Mel Brooks 'still reeling' From Gene Wilder's death

With this, Coldplay honoured actor Gene Wilder during their show in Denver last night.

Ana revealed Gene hasn't got a star on the Walk of Fame already because the "Blazing Saddles" star wasn't keen to be recognised in such a way.

Denise Nickerson, who played Violet Beauregarde in "Willy Wonka and the Chocolate Factory", remembered Gene Wilder as "tender-hearted".

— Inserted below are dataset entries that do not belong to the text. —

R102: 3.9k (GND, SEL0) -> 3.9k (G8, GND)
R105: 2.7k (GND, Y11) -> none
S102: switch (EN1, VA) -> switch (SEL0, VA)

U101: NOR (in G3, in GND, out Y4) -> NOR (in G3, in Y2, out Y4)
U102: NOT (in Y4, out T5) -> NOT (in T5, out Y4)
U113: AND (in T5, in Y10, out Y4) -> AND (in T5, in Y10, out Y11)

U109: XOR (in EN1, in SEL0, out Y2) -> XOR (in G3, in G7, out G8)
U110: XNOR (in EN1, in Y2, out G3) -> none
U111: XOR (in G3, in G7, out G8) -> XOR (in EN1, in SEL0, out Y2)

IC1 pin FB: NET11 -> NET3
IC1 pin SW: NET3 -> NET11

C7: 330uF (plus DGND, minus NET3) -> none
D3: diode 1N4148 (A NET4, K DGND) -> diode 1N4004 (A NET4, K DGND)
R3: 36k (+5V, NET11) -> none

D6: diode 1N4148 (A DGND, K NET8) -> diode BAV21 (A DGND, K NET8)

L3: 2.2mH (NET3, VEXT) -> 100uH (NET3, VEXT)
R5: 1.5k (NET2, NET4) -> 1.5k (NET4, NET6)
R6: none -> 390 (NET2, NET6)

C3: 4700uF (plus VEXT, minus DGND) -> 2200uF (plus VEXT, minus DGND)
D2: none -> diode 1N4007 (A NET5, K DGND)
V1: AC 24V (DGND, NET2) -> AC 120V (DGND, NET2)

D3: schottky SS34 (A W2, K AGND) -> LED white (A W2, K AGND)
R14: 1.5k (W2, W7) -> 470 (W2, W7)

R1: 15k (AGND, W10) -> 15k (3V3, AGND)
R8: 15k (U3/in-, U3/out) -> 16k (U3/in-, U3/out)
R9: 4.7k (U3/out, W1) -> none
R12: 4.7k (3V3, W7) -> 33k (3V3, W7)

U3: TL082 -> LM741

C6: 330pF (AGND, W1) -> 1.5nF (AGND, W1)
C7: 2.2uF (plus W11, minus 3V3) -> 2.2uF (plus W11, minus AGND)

Then, a few years pass and Brooks somehow gets the money and goes back to Wilder. "But I make my wife laugh once or twice in the house, but nothing special".

Wilder, a two-time Oscar nominee, died Sunday of complications from Alzheimer's disease at his home in Stamford, Conn. He thought it was a "terrific idea", so they chose to write it together and assemble one of the greatest comedy casts of all-time.

He was perhaps best-known for playing a confectionery boss in the 1971 film Willy Wonka and the Chocolate Factory. He also revealed that the idea for what became "Young Frankenstein" was actually Wilder's.

He said he was happy to be cast in primarily comedic roles throughout his acting career.

"Like millions of his fans around the world, we were deeply saddened to learn of the passing of Gene Wilder early this week. Mr".

After Radner died of ovarian cancer in 1989, Wilder spent much of his time after promoting cancer research and opened a support facility for cancer patients.

"But not too many came along", Wilder said.

"If something comes along that's really good and I think I would be good for it, I would be happy to do it. Gilda was amusing", he once said of his late wife. It always gave you a glimpse into what the character was really thinking or feeling, and it always got a laugh. "Wake up and smell the coffee". While chatting with Fallon, Brooks was asked about his experiences with Wilder.

"Bless you for all these years of laughter and love, such warmth and humanity", wrote film critic, Leonard Maltin.

Ostrum also told The Hollywood Reporter that Wilder was a "great teacher" who treated him with "respect, like a fellow actor". Brooks replied, "Look in the mirror, blame it on God".